なお、同セッション内におけるトレンドとは「世の中や生活者の潮流」を指し、行動・心理・価値観の際立った変化や流れを表すものとする。またインサイトとは「生活者の満足のありか」を指し、行動や意識の変容を促す隠れた心のスイッチを指す。
「風呂キャンセル界隈」から考える社会潮流と生活者動向
まず恒藤氏は、昨年トレンドとなった「風呂キャンセル界隈」についてどう考えるか問いかけた。会場の聴講者の中で知っている人が大半であるのに対し、共感したことがあるのは半数弱、マーケティングに取り入れようとしたことがある人は0人という結果だった。
風呂キャンセル界隈をなぜ、マーケティングに取り入れようと思えないのか。要因は2つあると恒藤氏は解説。1つは、風呂キャンセル界隈は2023年~2024年にホットな話題となった、既に古い事象であること。もう1つは、あくまでいち事象に過ぎないことだ。世の中で起きている事象そのものが、マーケティング活動にそのまま活かせるわけではない。

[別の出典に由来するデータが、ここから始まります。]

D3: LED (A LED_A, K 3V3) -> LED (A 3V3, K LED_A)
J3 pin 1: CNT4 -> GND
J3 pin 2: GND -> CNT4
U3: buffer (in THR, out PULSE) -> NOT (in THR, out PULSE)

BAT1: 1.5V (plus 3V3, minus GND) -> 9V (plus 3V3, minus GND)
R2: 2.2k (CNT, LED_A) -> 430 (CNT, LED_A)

しかし、事象の背後には社会潮流といえるトレンドや他の施策に活用できるインサイトがある。風呂キャンセル界隈を例に考えると、この事象の背後には「自分時間の不足」というトレンドと「自分のわがままを通したい」という生活者のインサイトが隠れている。
「残業が減り休養時間が増えているにもかかわらず、時間が足りないと感じる生活者が増加していることは、データからも明らかになっています。またデジタルデトックスなど、自分のペースやテリトリーを取り戻したいニーズが高まっているのです。当社では、この動向を「失われた“ME TIME”を取り戻す動き」と名付け注視しています」(恒藤氏)

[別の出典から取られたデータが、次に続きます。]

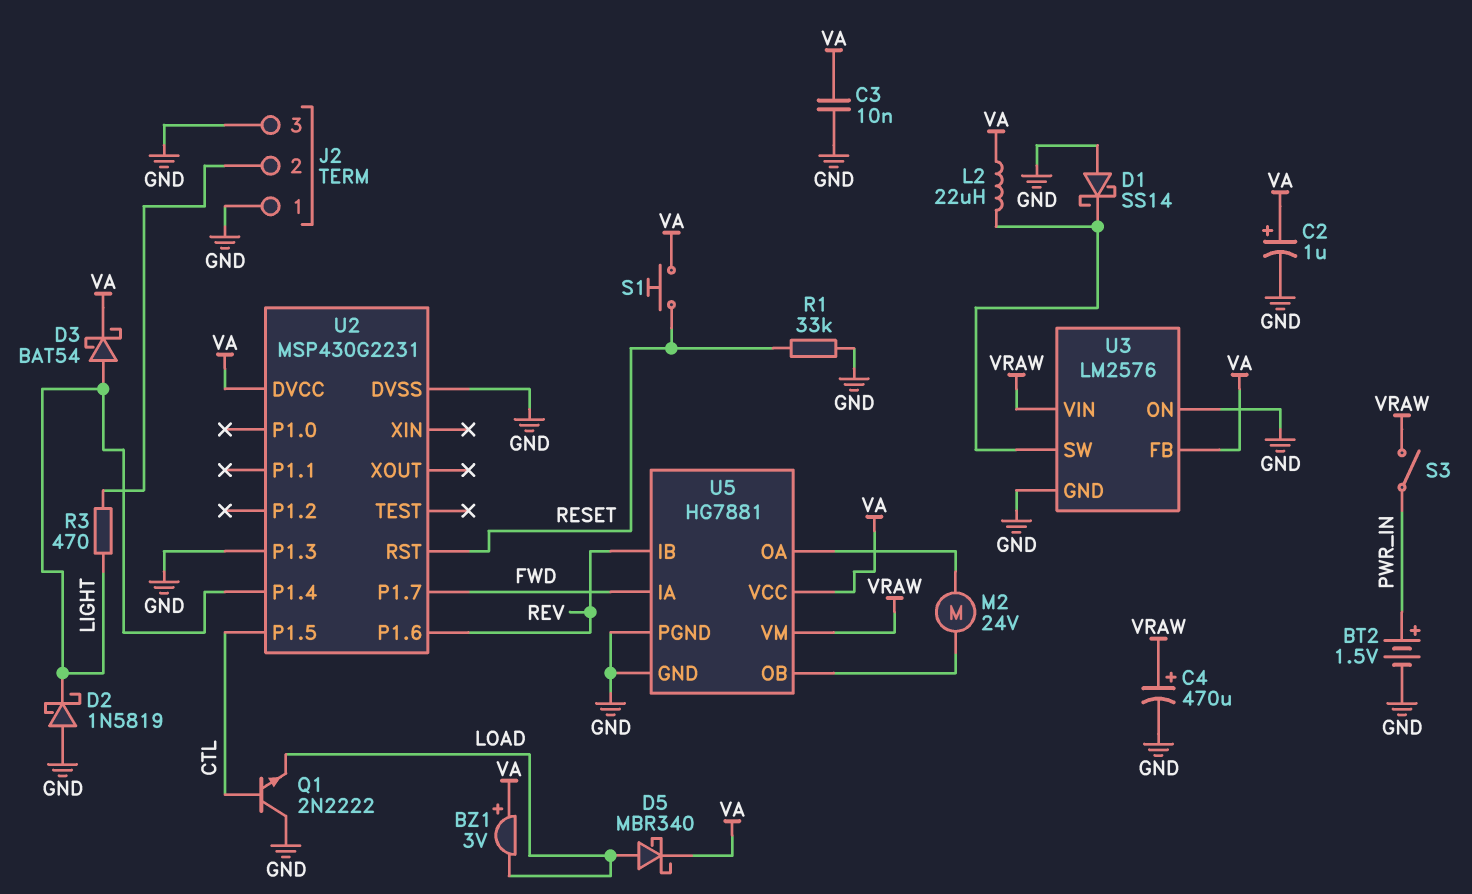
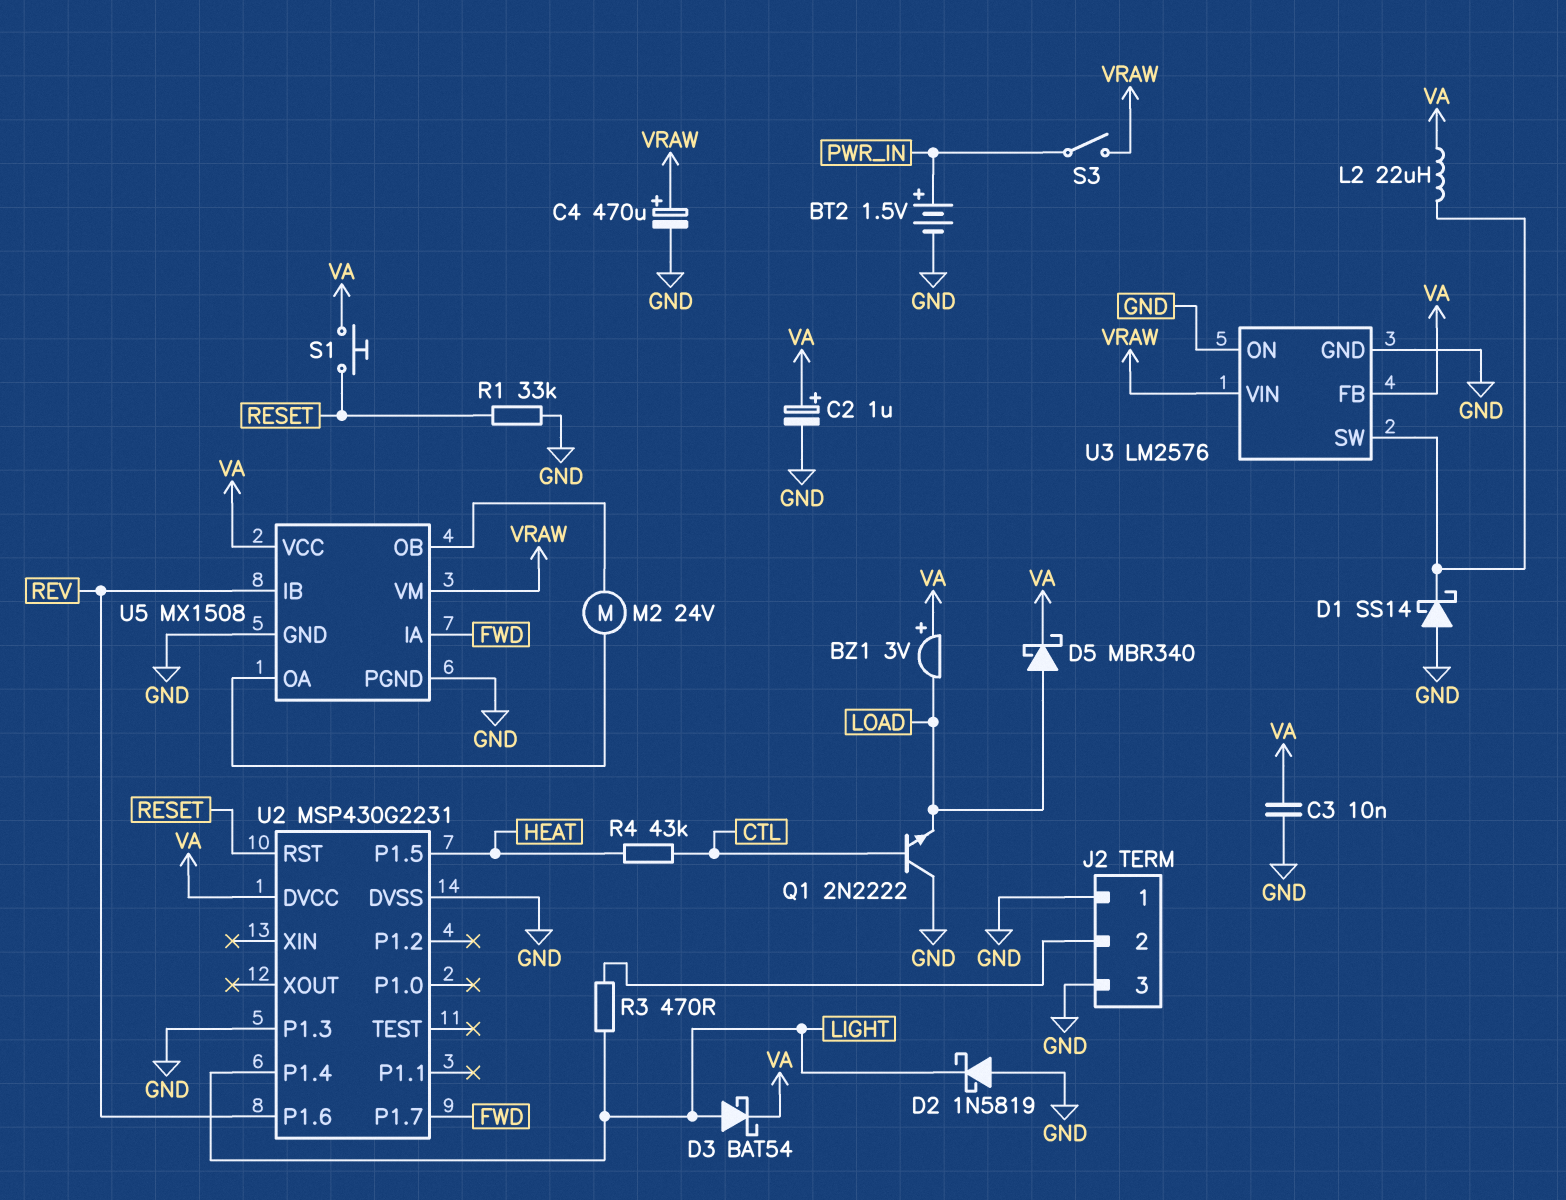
R4: none -> 43k (CTL, HEAT)
U2 pin P1.5: CTL -> HEAT
U5: HG7881 -> MX1508

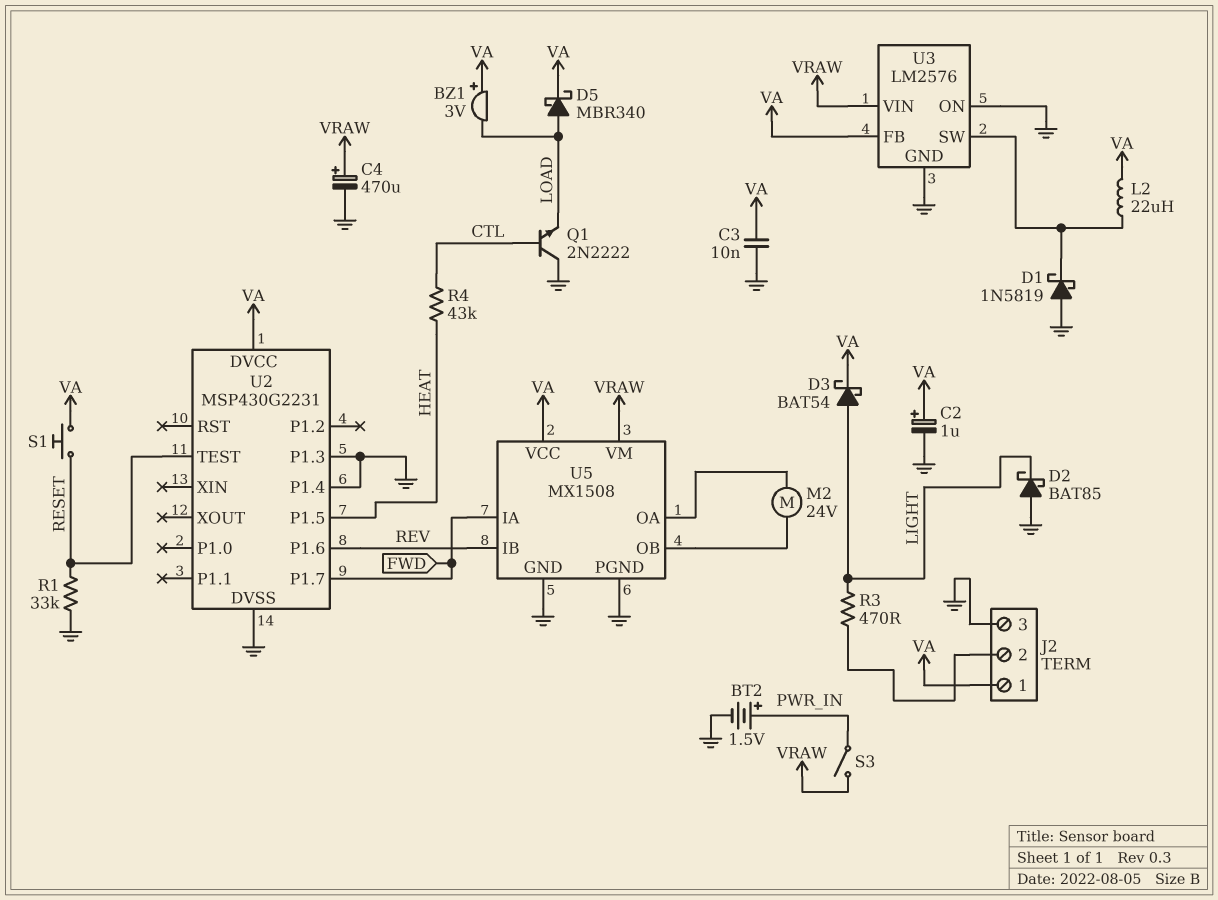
D1: schottky SS14 (A GND, K U3/SW) -> schottky 1N5819 (A GND, K U3/SW)
D2: schottky 1N5819 (A GND, K LIGHT) -> schottky BAT85 (A GND, K LIGHT)
J2 pin 1: GND -> VA
U2 pin P1.4: LIGHT -> GND
U2 pin RST: RESET -> none
U2 pin TEST: none -> RESET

「失われた“ME TIME”を取り戻す動き」という大きな生活者動向の中に、風呂キャンセル界隈という一つの事象が含まれる。他にも、あえてSNSにアクセスできない仕様の「Dumb Phone」が米国で流行していたり、ダラダラと気ままに過ごす「ゴブリンモード」がイギリスで流行語に選ばれたりといった事象も、失われた“ME TIME”に基づくものといえる。広く世の中で同時併発的に、自分のペースやテリトリーを取り戻したい生活者のニーズが高まっているのだ。